Ein Beispiel ist Europol und “Check the Web“.

Check the Web ist eine Serviceleistung von Europol, die vor etwas mehr als 8 Jahren und auf Anregung deutscher Bürokraten mit dem Ziel eingerichtet wurde, Informationen über Internetseiten, die islamistischen Terror verbreiten, zu sammeln und Aktionen gegen diese Seiten (in der Regel deren Blocken) mit Mitgliedsländern und Providern zu koordinieren.

Dass das, was islamistischer Terror sein soll, nie definiert wurde, sei hier nur am Rande erwähnt. Europol beobachtet und sammelt, und wer und welche Inhalte von Europol beobachtet und gesammelt werden, welche Seiten geblockt werden, ist weitgehend unbekannt.

EuropolBekannt ist dagegen, dass Europol in seinem Work Programme 2015 hohe Ziele anstrebt: (1) Europol soll zum zentralen Unterstützer der EU, wenn es um Polizeidienste geht, ausgebaut werden (auf Kosten nationaler Akteure), (2) Europol soll das Informationshub Europas werden, wenn es um Kriminalität geht. Deshalb wird Europol (3) seine Ressourcen in diesen Bereichen ausbauen (also mehr Finanzmittel verbrauchen).

Im Rahmen dieser Steigerung des Einflusses von Europol hat die EU nun beschlossen, Europol mit dem Ausbau des Check the Web- Services zu beauftragen.

Und weil man schon dabei ist, wird der ursprüngliche Zweck, nämlich Internetseiten, die Inhalte des islamistischen Terrors, was auch immer diese Inhalte sein mögen, verbreiten, zu beobachten, zu überwachen und zu sperren, erweitert.

Nunmehr besteht die Aufgabe von Check the Web darin:

  • “To coordinate and share the identification tasks (flagging) of terrorist and extremist online content with relevant partners
  • To ensure that referrals can be done quickly, efficiently and effectively.”

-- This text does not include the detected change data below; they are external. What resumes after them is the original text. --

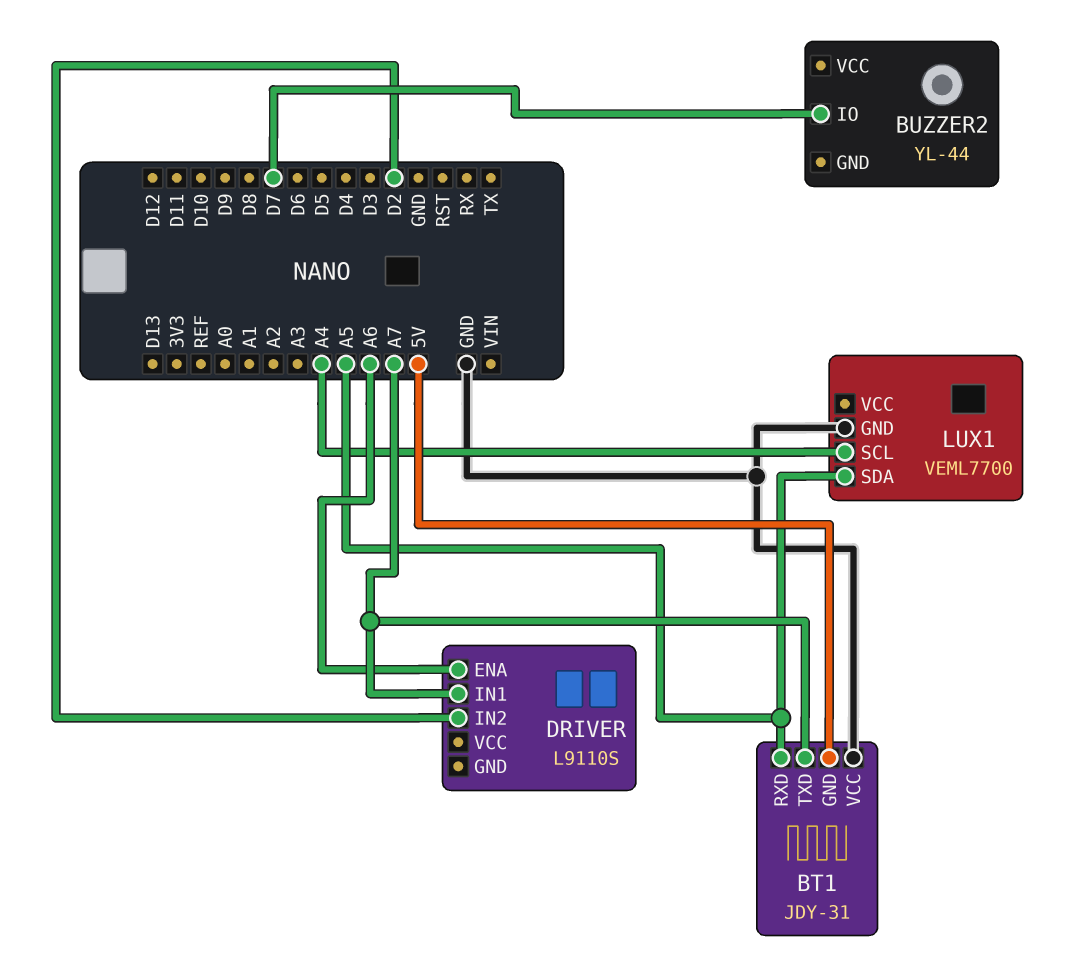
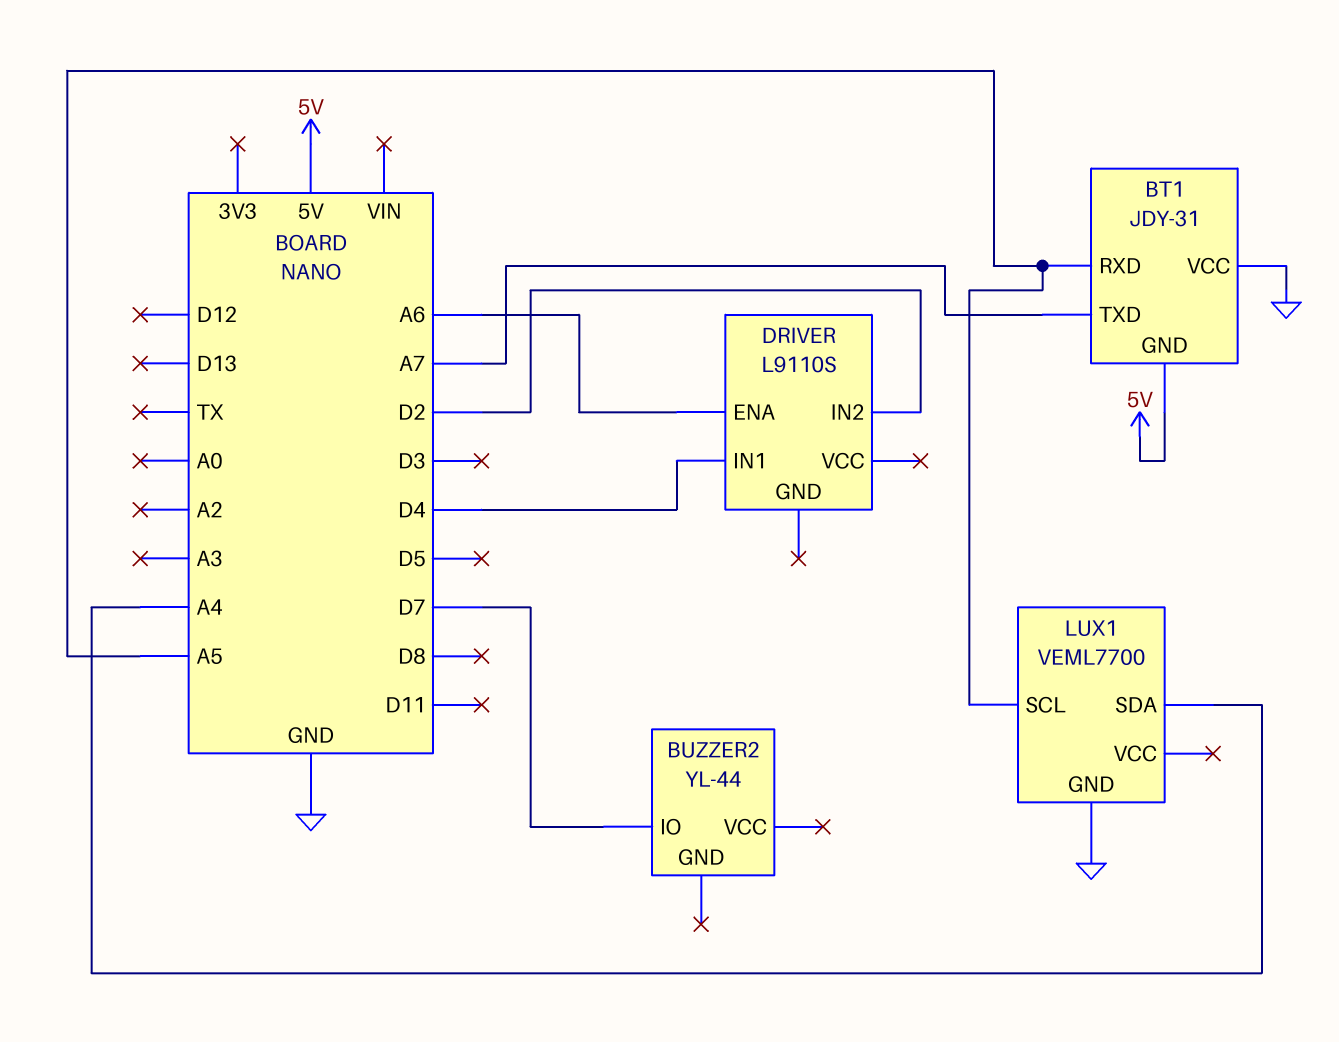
DRIVER pin IN1: A7 -> D4
LUX1 pin SCL: A4 -> A5
LUX1 pin SDA: A5 -> A4

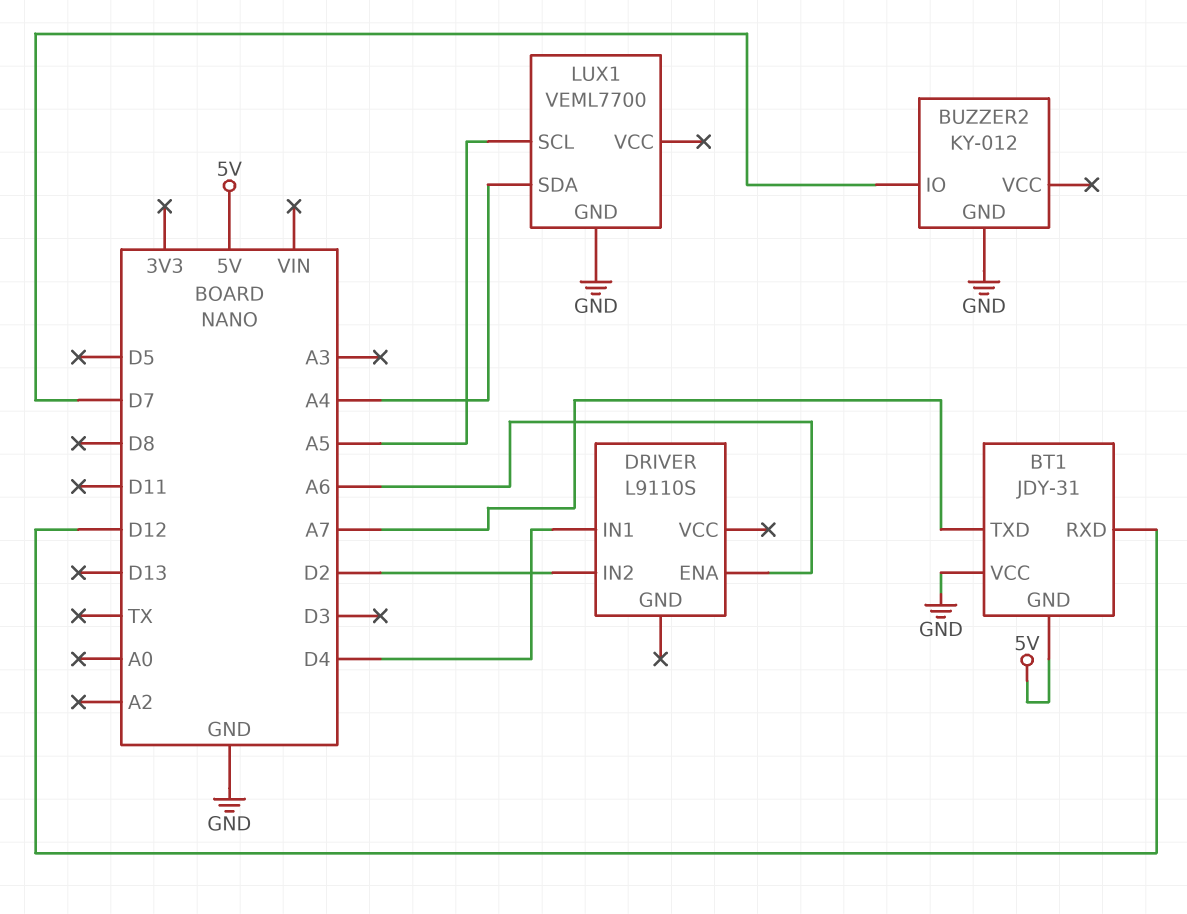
BT1 pin RXD: A5 -> D12
BUZZER2: YL-44 -> KY-012
BUZZER2 pin GND: none -> GND

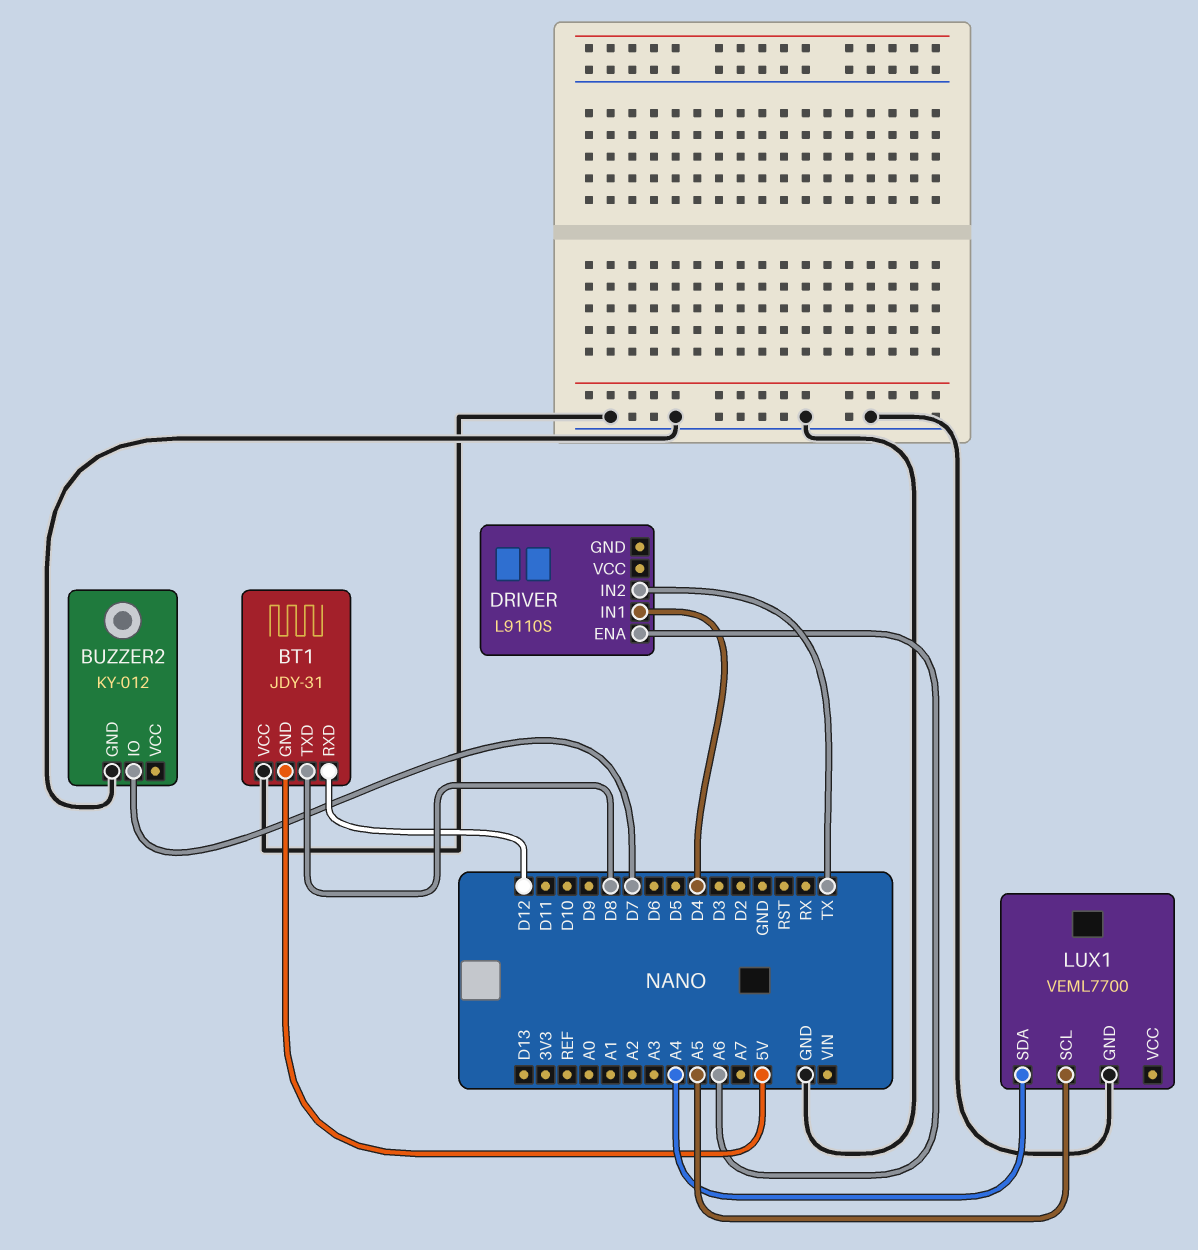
BT1 pin TXD: A7 -> D8
DRIVER pin IN2: D2 -> TX

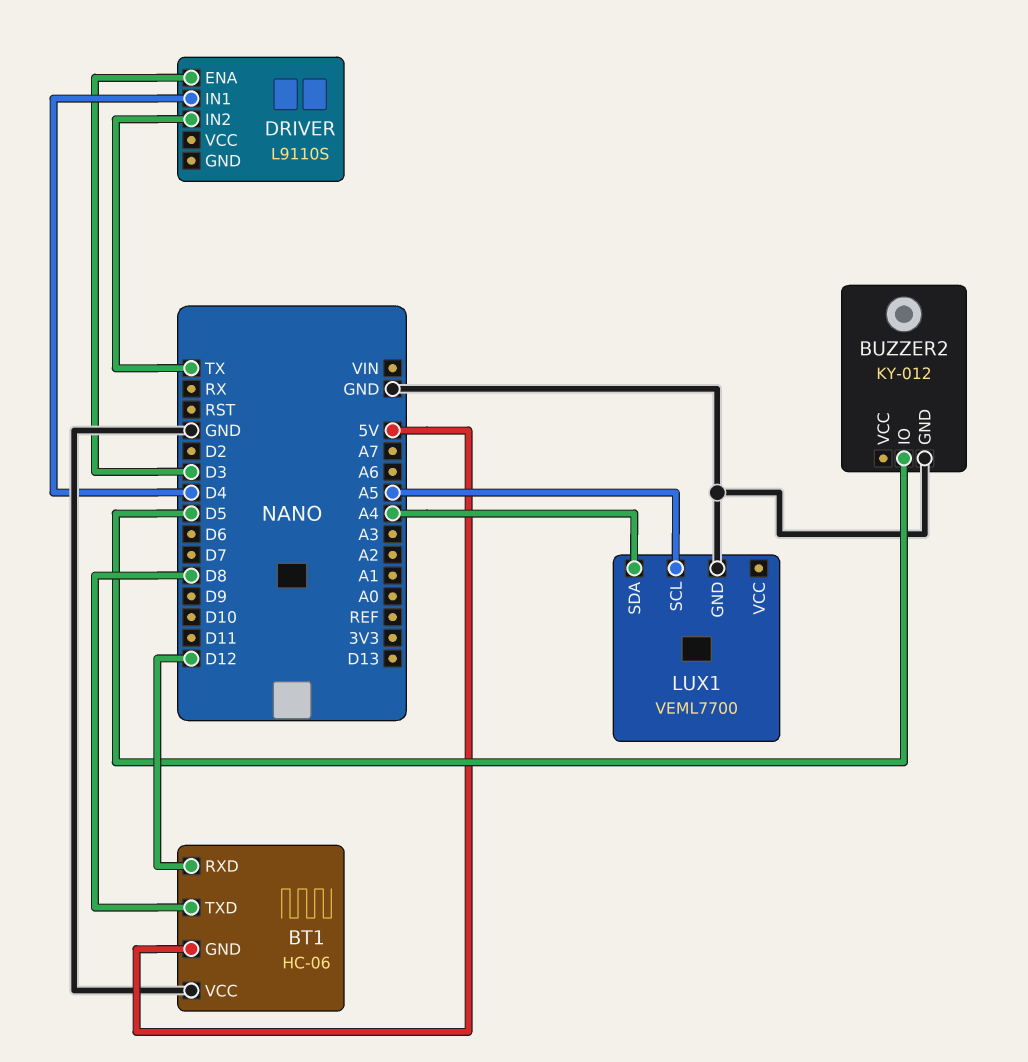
BT1: JDY-31 -> HC-06
BUZZER2 pin IO: D7 -> D5
DRIVER pin ENA: A6 -> D3

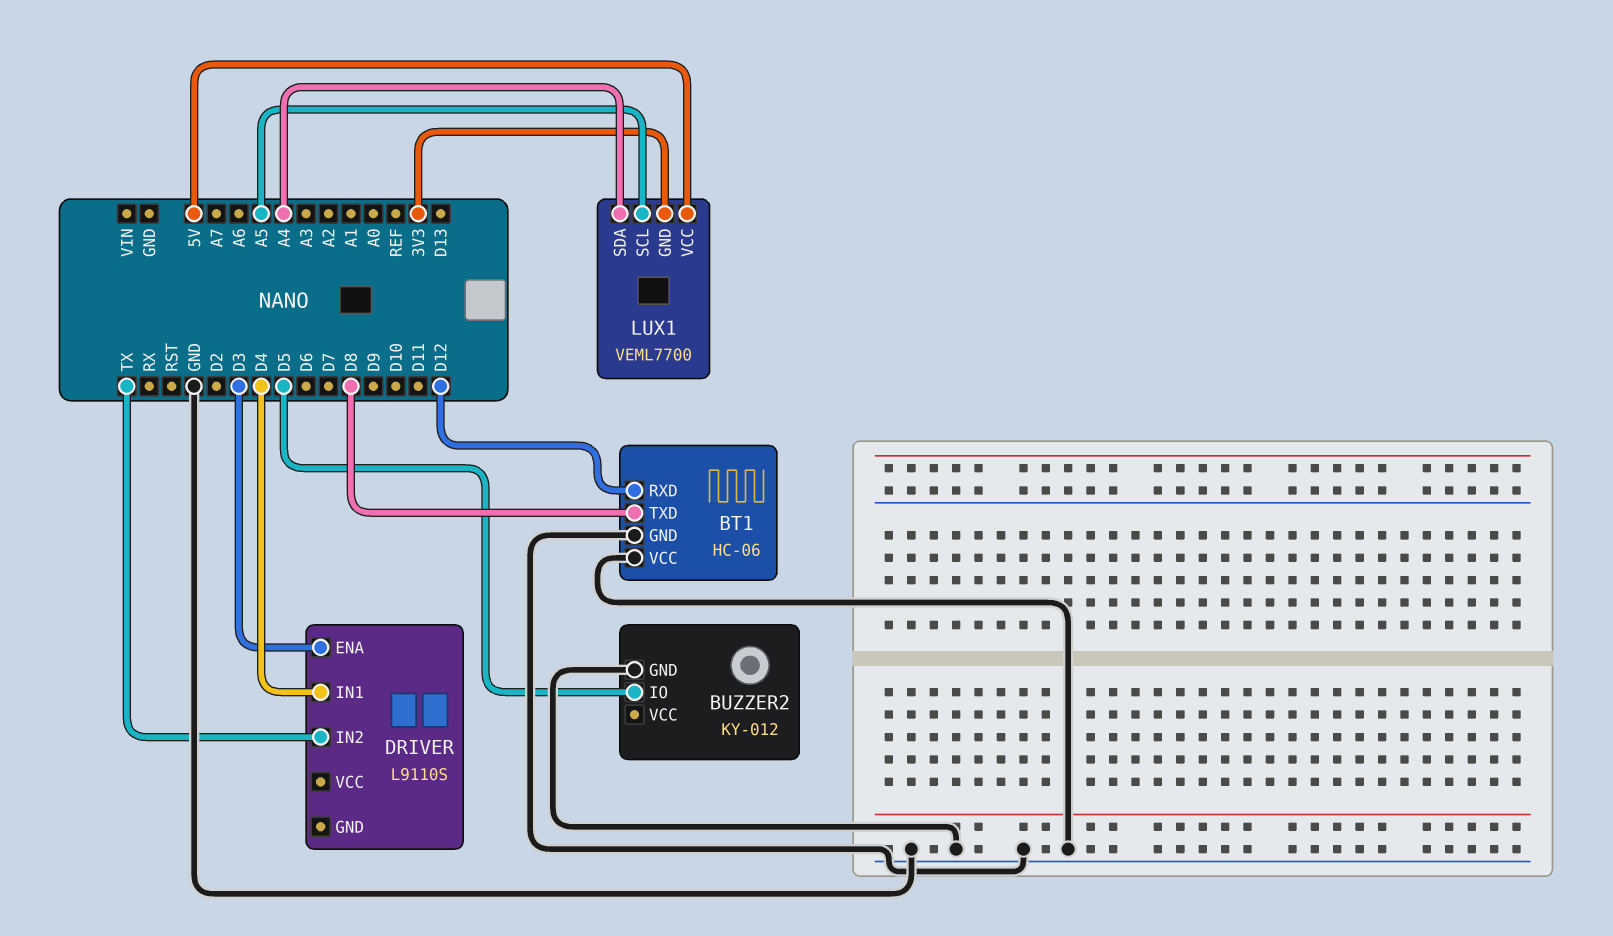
BT1 pin GND: 5V -> GND
LUX1 pin GND: GND -> 3V3
LUX1 pin VCC: none -> 5V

Mit anderen Worten: Check the Web wird auf alles erweitert, was von den Bürokraten bei Europol als Seite mit einem terroristischen oder einem extremistischen Inhalt angesehen wird.

Welche Seiten das sein werden, ob Seiten, die von der Antifa betrieben werden, Seiten der NPD oder Seiten der AfD, Seiten von EU-Kritikern oder Seiten von Kritikern des Genderismus dazu gehören? Niemand weiß es, denn das Vorgehen bei Europol ist weder demokratisch legitimiert noch ist es transparent noch wurde jemals der Versuch unternommen, die Öffentlichkeit davon zu informieren, was überhaupt beobachtet, überwacht und gesperrt wird, und auf welcher Grundlage bestimmte Seiten als Seiten angesehen werden, die extremistische oder terroristische Inhalte verbreiten.

Vielmehr agieren Bürokraten untereinander und unter Ausschluss der Bürger. Letztere werden zum Spielball aktiver Bürokratien, der größte Horror, den Max Weber mit Bezug auf Bürokratien hatte.

Zwei Prozesse verschränken sich in Brüssel in ungesunder Weise: Einerseits versuchen Bürokraten ihren und damit den Machtbereich ihrer jeweiligen Bürokratie auszubauen, andererseits wird unter Ausnutzung der diffusen Angst, die manche Bürger vor etwas haben, dem sie noch nie begegnet sind und mit hoher Wahrscheinlichkeit auch nie begegnen werden (weil Terroristen (oder Extremisten) bislang nur in Behördenwarnungen, nicht in Anschlägen vorkommen), Freiheit Zug um Zug eingeschränkt.

Die EU wird zu einer Vereinigung ausgebaut, in der eine Reihe von Bürokraten und Bürgern, nennen wir sie EU-Sicherheitsdienst (EUSi), dafür verantwortlich ist, andere zu überwachen. Und weil niemand weiß, wer von wem wozu überwacht wird, sind alle Insignien totalitärer Systeme, Angst, Unsicherheit und Willkür erfüllt – die Reinkarnation der Deutschen Demokratischen Republik als Europäische Überwachungs-Union.